# Long time in the making.....HO scale 9.5x11 layout



## cabledawg (Nov 30, 2010)

I started the design for this layout over five years ago. Originally we had a 12x24 room for the trains, but as the kids got bigger, we needed more room to spread out so the trains and "living room" swapped. 

The current room is 9.5x11, originally with a doorway, window and a small hall leading to the front hall of the house. The hall was closed off, the carpet replaced with reclaimed laminate flooring and the walls repainted a somewhat neutral color. The layout is a hybrid box design cantilevered off the walls as we need to use the space for storage as well. Most of the lumber is either reclaimed from the old portable layout or leftovers from other house projects. I was happy I didnt have to buy a lot of new stuff to make this work. I wish I had taken more pics of the build process but it was moving so quickly for a while that I didnt even think about it until this week......

Attached is the AnyRail design I made years ago to fit this room. Because space is premium, I went with a multideck design. The Staging area creeps up a 2%-ish grade to the main level.
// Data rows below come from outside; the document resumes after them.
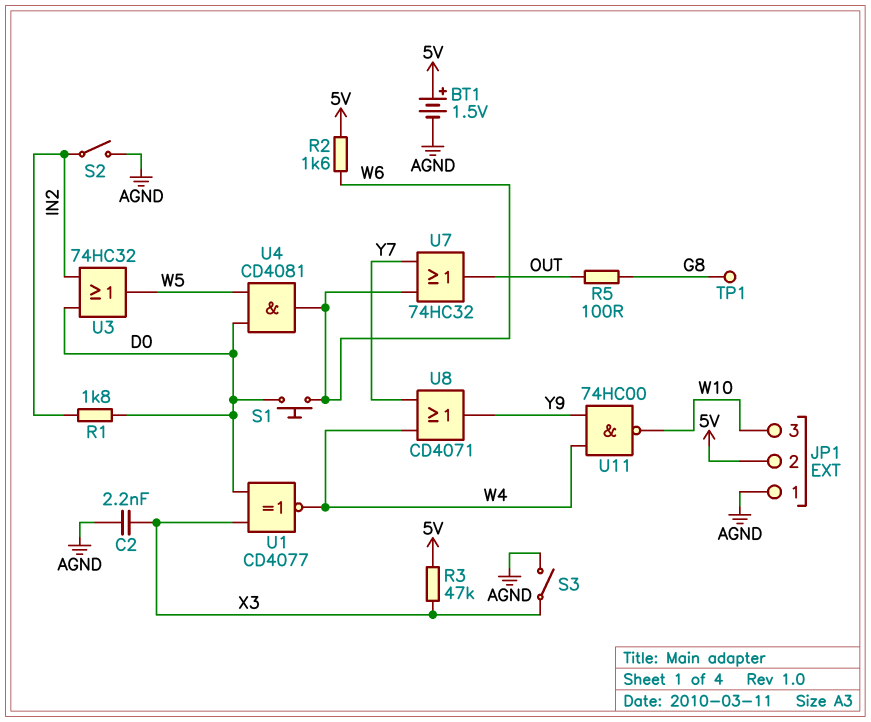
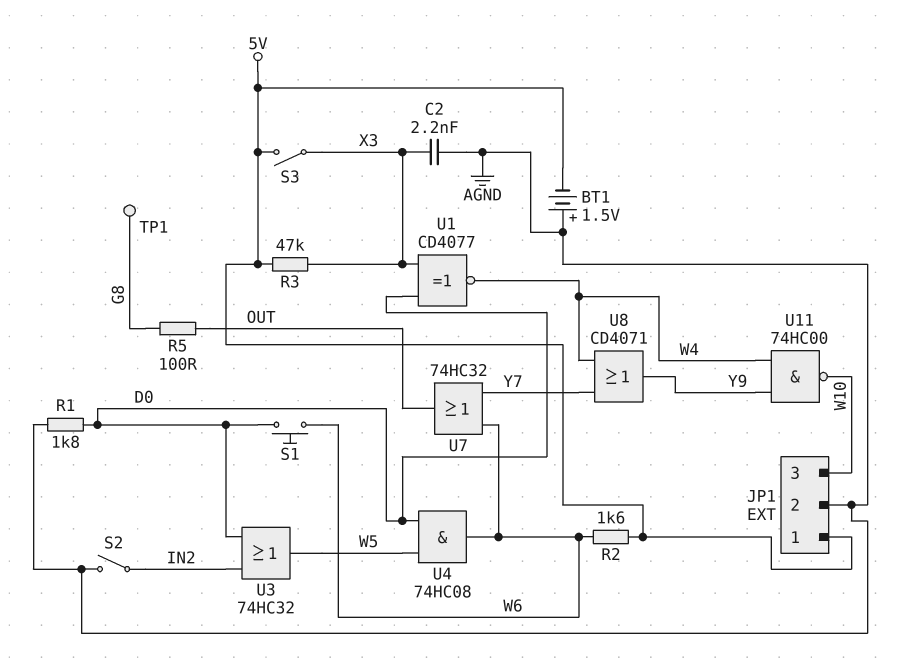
BT1: 1.5V (plus 5V, minus AGND) -> 1.5V (plus AGND, minus 5V)
JP1 pin 1: AGND -> 5V
JP1 pin 2: 5V -> AGND
R1: 1.8k (D0, IN2) -> 1.8k (AGND, D0)
S3: switch (AGND, X3) -> switch (5V, X3)
U4: AND CD4081 (in D0, in W5, out W6) -> AND 74HC08 (in D0, in W5, out W6)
Eventually there will be a train elevator to move things up the second level. It'll be about 6' long so enough to hold a few cars. The location is fictitious and so is the operation. It'll operate like a branch line with the staging area being a distant district yard/interchange somewhere. The small yard on the layout will be the "local" yard that services both levels. Not ideal but running it on TrainPlayer seems to be entertaining enough.


----------



## cabledawg (Nov 30, 2010)

Couple pics


----------



## cabledawg (Nov 30, 2010)

More pics


----------



## cabledawg (Nov 30, 2010)

Right now I have the main level track and wiring completed (excluding the elevator portion) and have the ramp to the staging area installed. The second level will be started after the new year. I'll be using LED strip lights for lighting since the single overhead light is dismal at best.


----------



## Severn (May 13, 2016)

Not a lot of room there. What radius can are the curves?


----------



## cabledawg (Nov 30, 2010)

All the tracks are 22" radius curves. My old portable layout had 18" curves and while that accommodated most of my locos and rolling stock, I thought since I had the space on the corners I'd push it out to 22". All the switches are #4 except in the staging area where I used #6 since they were stacked. Every other joint has a soldered feeder connection. Main bus lines are 14g and the feeders are 20g. The doorway bridge piece has it's own connection to the main bus so it's powered too. 
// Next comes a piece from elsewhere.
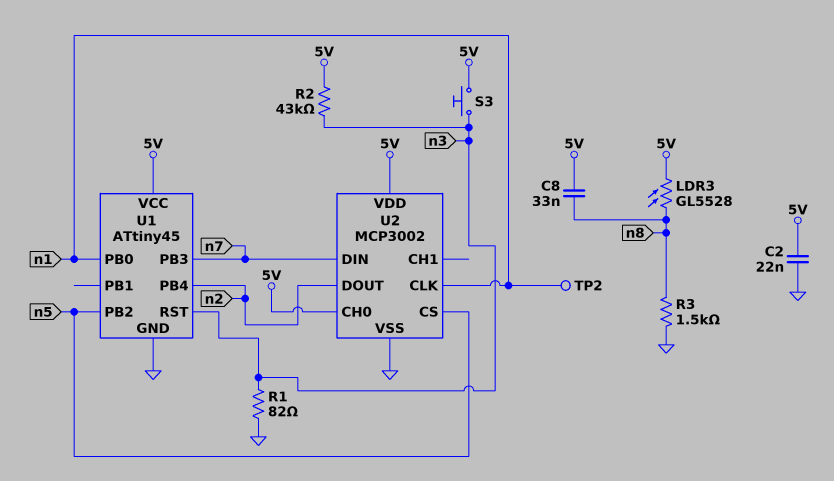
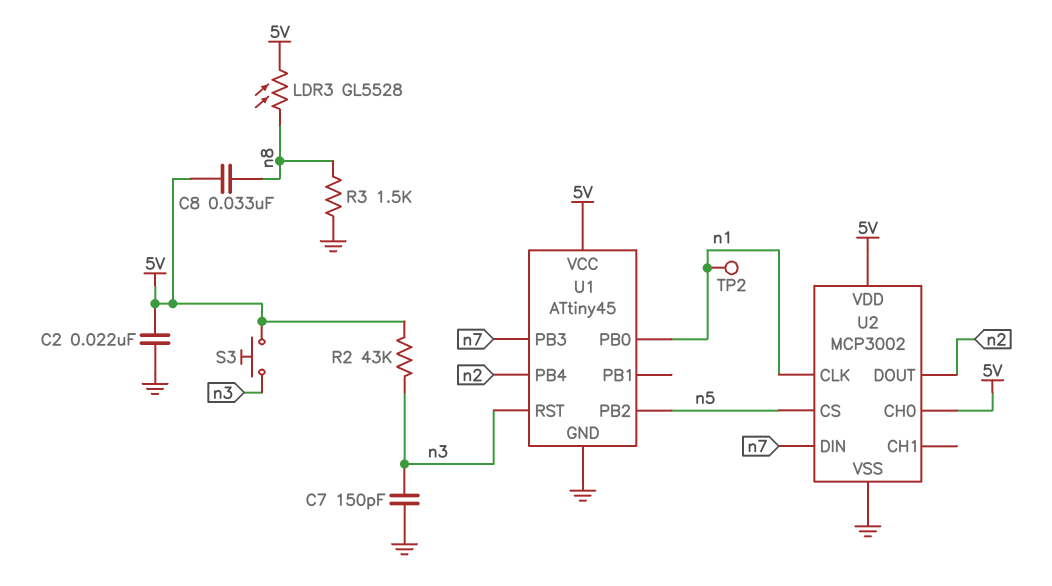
C7: none -> 150pF (GND, n3)
R1: 82 (GND, n3) -> none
The main level will have minimal detailing. While my kids are grown or old enough to handle models, we often times have little ones that enjoy watching the trains and I dont want to constantly chase away little hands. The second level (once it's installed) will have more detailing done with static grass and the whole nine yards. 
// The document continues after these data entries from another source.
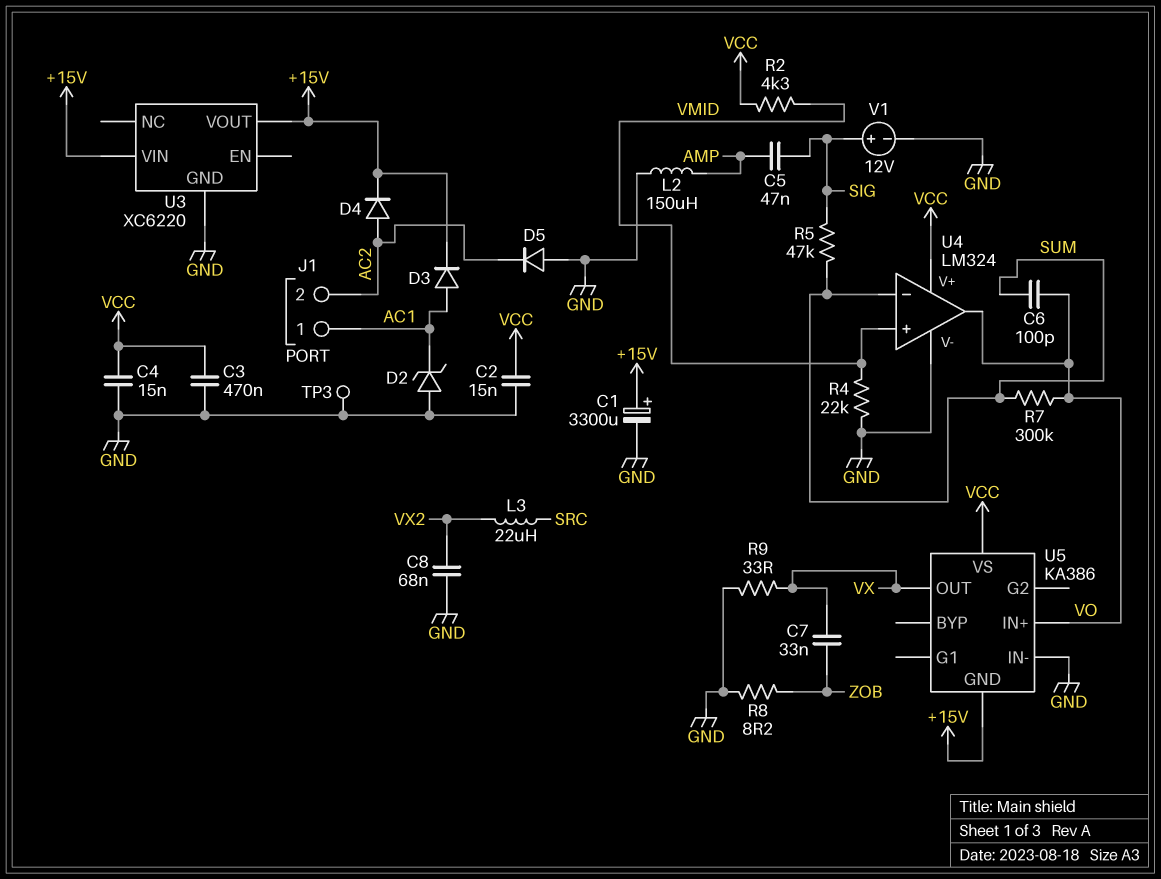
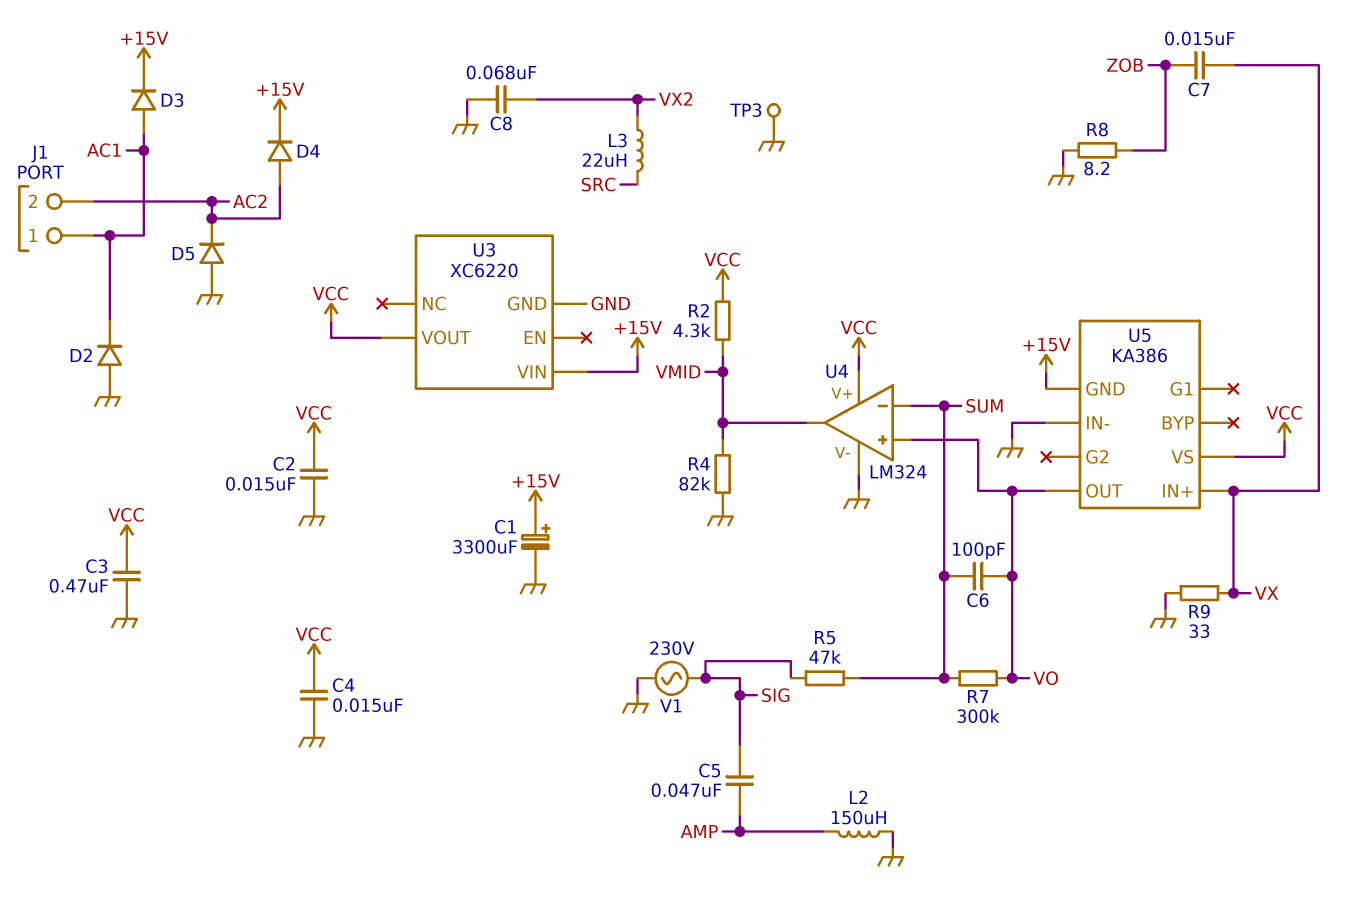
C7: 33nF (VX, ZOB) -> 15nF (VX, ZOB)
D2: zener (A GND, K AC1) -> diode (A GND, K AC1)
R4: 22k (GND, VMID) -> 82k (GND, VMID)
U3 pin VOUT: +15V -> VCC
U4 pin in+: VMID -> VO
U4 pin out: VO -> VMID
U5 pin IN+: VO -> VX
U5 pin OUT: VX -> VO
V1: 12V (plus SIG, minus GND) -> AC 230V (GND, SIG)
The buildings are leftover from the old layout and most need repairs and repainting from being in storage for so long. Kinda the same story with the trains. But I have two working reliably and a few more that are close but have hiccups once in a while. About the rolling stock is still running plastic wheels and horn/hook couplers. I plan to remedy this as time goes by but for now I'm using what I have.


----------



## cabledawg (Nov 30, 2010)

Update. Got the lighting installed for two sides. The mounting is only temporary until the construction on the second level begins. The LED color temp can be changed as well as dimmed to set daytime or nighttime lighting. Most of the staging yard is now installed; just need one more box of flex track. Had to buy loose track this last time and ended up with two sticks of Code 83. Of well, it still works. 

The last pic is just some of the rolling stock I've acquired over the years. Some is still in boxes, either damaged and needing repair or cars I didnt intend to run all the time on the layout (like Budd passenger cars). I've got most of my DCC locos back up and working. Still several that need to be converted.

I did find out the hard way that when backing the trains down into the staging yard I need to ensure all the couplers are hooked together. Had a string of four break off, shoot down the ramp and launch off the second turn. At least I know the track is smooth enough for them to get that kind of speed :thumbsup:


----------



## Bonz85 (Sep 16, 2019)

Impressive layout. Some of my rolling stock is still horn hook and quite a bit are still plastic wheels but will upgrade as time goes.


----------